Building Equity in Nonprofits? Start with Pay.
If the global pandemic has taught us anything about work, then it is the vital need for consistent and sustainable income. Millions of Americans have suffered pay cuts, furloughs, and even long-term unemployment this year. Nonprofits, who serve as a main help line to our most marginalized communities, have endured programming cancellations, employee cutbacks, fundraising deficits, and even total loss of business.
While nonprofits reorganize and find new ways to work and serve, funders have the opportunity to insert life into the bloodline of a nonprofit – the employees. Revenue generation and expense management are helpful tools in this time of great financial struggle, yet retaining and motivating employees is equal in priority. A loyal employee is a great asset. Studies have shown that employee engagement leads to higher productivity and increased business profits.
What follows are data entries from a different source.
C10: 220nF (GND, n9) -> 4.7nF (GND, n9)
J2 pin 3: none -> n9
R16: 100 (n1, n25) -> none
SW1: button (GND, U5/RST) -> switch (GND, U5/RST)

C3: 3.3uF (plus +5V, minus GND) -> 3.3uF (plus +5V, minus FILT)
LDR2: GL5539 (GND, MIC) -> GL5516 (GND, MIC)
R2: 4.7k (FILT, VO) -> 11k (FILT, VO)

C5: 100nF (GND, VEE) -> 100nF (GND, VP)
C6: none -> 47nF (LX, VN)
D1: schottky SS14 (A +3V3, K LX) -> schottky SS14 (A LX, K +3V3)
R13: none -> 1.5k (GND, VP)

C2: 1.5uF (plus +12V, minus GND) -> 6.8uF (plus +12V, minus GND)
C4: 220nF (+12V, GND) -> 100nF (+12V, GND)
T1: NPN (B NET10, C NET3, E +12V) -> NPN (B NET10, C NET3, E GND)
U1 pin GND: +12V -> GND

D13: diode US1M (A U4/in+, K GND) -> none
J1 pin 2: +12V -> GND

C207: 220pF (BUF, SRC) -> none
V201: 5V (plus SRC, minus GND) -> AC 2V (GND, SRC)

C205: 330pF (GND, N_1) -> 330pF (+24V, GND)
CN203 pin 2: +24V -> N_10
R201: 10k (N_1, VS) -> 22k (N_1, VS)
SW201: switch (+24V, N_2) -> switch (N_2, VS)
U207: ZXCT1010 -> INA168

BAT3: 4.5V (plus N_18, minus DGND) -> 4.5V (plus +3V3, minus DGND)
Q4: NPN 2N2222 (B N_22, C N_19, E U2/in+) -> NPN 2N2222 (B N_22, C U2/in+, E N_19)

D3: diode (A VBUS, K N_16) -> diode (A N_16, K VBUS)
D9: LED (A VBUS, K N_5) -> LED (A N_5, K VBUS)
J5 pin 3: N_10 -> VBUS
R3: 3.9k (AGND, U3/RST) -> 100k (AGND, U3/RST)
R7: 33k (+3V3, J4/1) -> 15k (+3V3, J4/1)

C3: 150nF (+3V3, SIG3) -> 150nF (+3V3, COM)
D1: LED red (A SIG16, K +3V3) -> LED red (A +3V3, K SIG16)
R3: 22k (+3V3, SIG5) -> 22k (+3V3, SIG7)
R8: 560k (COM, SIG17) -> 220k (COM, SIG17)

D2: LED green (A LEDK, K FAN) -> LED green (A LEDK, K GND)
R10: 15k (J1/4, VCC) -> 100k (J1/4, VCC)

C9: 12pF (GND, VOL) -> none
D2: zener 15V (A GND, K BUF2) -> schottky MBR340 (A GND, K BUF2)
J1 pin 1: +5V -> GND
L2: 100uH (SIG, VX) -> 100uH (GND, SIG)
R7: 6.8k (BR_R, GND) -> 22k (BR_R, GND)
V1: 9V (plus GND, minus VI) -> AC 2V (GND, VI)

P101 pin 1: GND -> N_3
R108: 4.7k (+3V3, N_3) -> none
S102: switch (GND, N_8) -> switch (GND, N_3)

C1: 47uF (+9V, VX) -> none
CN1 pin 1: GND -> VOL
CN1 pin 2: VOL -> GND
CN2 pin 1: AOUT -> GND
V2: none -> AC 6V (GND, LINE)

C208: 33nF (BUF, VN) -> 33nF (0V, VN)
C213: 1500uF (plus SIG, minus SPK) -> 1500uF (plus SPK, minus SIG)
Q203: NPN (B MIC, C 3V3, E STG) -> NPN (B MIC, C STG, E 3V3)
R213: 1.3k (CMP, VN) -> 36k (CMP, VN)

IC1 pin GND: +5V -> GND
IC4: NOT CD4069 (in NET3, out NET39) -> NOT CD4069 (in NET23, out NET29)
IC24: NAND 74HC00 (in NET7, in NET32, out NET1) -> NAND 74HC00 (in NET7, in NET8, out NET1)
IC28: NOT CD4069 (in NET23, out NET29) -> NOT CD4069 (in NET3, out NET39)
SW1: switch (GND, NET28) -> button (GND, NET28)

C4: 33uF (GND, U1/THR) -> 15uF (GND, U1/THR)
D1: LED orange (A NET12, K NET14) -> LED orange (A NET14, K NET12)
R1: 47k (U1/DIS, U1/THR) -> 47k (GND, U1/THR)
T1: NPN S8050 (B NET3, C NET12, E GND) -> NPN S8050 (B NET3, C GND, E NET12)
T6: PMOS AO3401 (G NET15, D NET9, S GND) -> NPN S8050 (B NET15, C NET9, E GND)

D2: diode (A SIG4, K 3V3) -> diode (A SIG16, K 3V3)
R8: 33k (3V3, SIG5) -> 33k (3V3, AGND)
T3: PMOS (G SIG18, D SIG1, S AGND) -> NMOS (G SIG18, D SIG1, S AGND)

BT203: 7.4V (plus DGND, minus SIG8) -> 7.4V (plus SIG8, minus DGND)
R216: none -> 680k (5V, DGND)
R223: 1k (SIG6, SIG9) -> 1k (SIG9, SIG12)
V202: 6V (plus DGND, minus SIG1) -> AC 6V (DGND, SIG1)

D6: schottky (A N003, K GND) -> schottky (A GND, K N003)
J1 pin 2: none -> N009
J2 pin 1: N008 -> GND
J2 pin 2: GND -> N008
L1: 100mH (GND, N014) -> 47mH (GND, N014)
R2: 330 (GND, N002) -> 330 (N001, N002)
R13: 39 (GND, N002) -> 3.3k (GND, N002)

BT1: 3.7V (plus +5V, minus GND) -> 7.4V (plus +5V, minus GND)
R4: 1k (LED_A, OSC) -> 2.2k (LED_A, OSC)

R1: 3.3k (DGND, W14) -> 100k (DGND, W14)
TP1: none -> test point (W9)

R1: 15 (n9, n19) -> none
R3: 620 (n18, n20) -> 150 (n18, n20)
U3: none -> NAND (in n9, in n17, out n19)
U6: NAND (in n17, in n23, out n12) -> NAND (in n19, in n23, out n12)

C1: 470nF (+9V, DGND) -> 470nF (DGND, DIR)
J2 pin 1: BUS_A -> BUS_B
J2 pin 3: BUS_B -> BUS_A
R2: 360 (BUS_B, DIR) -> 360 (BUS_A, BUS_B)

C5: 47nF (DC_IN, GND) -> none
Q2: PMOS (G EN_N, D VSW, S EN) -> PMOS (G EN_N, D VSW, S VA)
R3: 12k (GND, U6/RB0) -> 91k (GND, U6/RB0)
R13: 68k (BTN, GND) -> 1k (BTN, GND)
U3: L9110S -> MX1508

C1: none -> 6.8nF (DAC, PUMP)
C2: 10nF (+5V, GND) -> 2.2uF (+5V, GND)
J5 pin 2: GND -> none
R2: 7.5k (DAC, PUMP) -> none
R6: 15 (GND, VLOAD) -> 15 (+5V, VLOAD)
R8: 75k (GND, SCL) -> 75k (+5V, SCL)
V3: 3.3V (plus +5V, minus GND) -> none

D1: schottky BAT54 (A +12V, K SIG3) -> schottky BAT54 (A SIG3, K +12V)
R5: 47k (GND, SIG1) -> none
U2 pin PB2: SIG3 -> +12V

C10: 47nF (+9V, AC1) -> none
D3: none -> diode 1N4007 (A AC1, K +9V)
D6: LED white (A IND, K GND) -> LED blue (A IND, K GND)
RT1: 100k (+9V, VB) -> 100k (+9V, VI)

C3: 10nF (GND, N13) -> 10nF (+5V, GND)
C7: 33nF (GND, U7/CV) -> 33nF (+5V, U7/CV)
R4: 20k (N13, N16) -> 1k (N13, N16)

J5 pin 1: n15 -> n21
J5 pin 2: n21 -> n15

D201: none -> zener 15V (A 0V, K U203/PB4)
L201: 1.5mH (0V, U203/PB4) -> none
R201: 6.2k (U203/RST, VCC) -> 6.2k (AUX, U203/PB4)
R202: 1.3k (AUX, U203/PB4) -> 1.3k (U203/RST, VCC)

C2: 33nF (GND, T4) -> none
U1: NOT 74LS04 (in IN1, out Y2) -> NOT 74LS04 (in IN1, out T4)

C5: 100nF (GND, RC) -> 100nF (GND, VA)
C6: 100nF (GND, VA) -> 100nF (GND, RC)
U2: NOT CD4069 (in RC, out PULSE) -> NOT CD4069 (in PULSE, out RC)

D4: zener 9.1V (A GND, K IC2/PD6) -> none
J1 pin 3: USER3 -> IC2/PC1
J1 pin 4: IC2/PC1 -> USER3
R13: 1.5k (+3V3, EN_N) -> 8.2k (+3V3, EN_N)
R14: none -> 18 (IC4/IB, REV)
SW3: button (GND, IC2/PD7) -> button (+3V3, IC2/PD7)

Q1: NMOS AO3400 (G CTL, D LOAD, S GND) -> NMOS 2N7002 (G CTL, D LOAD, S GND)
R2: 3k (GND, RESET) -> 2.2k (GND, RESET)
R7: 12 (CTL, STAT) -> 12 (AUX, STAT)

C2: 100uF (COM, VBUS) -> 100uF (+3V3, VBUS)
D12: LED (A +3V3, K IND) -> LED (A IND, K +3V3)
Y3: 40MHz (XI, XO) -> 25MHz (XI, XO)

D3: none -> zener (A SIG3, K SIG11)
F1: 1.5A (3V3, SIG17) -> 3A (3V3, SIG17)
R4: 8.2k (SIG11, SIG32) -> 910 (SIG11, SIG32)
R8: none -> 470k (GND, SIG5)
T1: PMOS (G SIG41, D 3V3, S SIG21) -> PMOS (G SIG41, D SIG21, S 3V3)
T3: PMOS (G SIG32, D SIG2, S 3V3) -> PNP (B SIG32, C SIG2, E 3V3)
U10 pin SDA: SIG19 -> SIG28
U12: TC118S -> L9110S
In addition to employee engagement, pay for employees addresses nonprofit challenges with equity, specifically pay equity. When one reviews nonprofit salaries provided by the Bureau of Labor Statistics, the data is deceiving at first glance. The data shows that nonprofits compete at the same level or even higher with for-profit companies. However, once you start looking below the surface, you see startling differences.
· The US has a documented wage gap history between gender identities. Over 70% of the nonprofit workforce is women; therefore, the overall gender pay disparity impacts nonprofits.
· The US also has a documented wage gap history between white people and people of color. A notable racial leadership gap exists within nonprofits. Ninety percent of nonprofit CEOs are white.
· The growing US wage stagnation is also affecting nonprofit pay. Nonprofits employ a strong portion of part-time positions and/or full-time positions with no benefits like health insurance.
· The US cost of living continues to increase despite the growing wage stagnation. The difference between a year-round, full-time job paying $15 per hour and the US annual expenses for basic necessities is $20,705.
What does this mean for nonprofits? It means that many of the people who help our most marginalized communities are facing the marginalization of poverty due to lower wages.
Whether you are a nonprofit board member, a foundation leader, or individual donor, I encourage you to address equity with a talent investment strategy. Nonprofit talent investment is a movement to change foundation giving patterns from a programs and capital focus to a pro-talent culture. Rusty Stahl, Founder, President & CEO of Fund the People, notes that stabilizing and even increasing nonprofit capacity includes a concentrated strategy of employee engagement at all levels, not just the Executive Director or leadership team.
A donor-funded talent investment strategy includes giving money for employee recruitment, development & retention, and retirement & transition. Certainly, giving money for a leadership development program for the top executives is helpful, but have you considered if the nonprofit is able to pay a living wage to all employees first? A training class around equipment safety is amazing, but does the nonprofit have the ability for everyone to attend without business grinding to a halt? Encouraging a nonprofit to provide a retirement plan for employees is important, but have you considered how to help the employees understand the importance of using that plan?
I recently completed action research at a nonprofit that implemented a talent investment strategy with new funding. The nonprofit focused on pay levels and structural changes for all employees, not just leaders. The implementation plan for talent investment included three guidelines:
1. Raise employee pay to living wages
2. Align staff capacity with organizational needs
3. Redesign of internal workflow
After a year of completing this work, the nonprofit experienced increases in overall employee satisfaction with the greatest gains linked to satisfaction with pay & benefits and supervisor support. Non-supervisor employees shared that they equated living wages with covering basic necessities, such as housing, health care, and food. When asked how much pay they needed to be satisfied, these same employees stated that “they just wanted enough to get by.” Supervisors were interviewed as well, and they came back with the same definitions of pay.
The pay equity in this nonprofit changed because the entry pay level was much closer to a Living Wage Certification. This nonprofit’s entry pay level was higher than other local businesses, but this higher pay level addressed the cost of living realities in that geographic location. The nonprofit also changed how salary bands were determined. Rather than just using nonprofit salary reports, which compare nonprofits against each other, the nonprofit began to track the local cost of living data as a baseline for salary bands. This change allowed the nonprofit to open up their candidate pool for new positions and retain current employees with pay that paralleled the cost of living for people in different life situations, such as married with kids, high student loan debt, and nearing retirement.
What are you doing to build equity in your nonprofit? If you ask me, then I recommend starting with pay. Your current and future employees will thank you.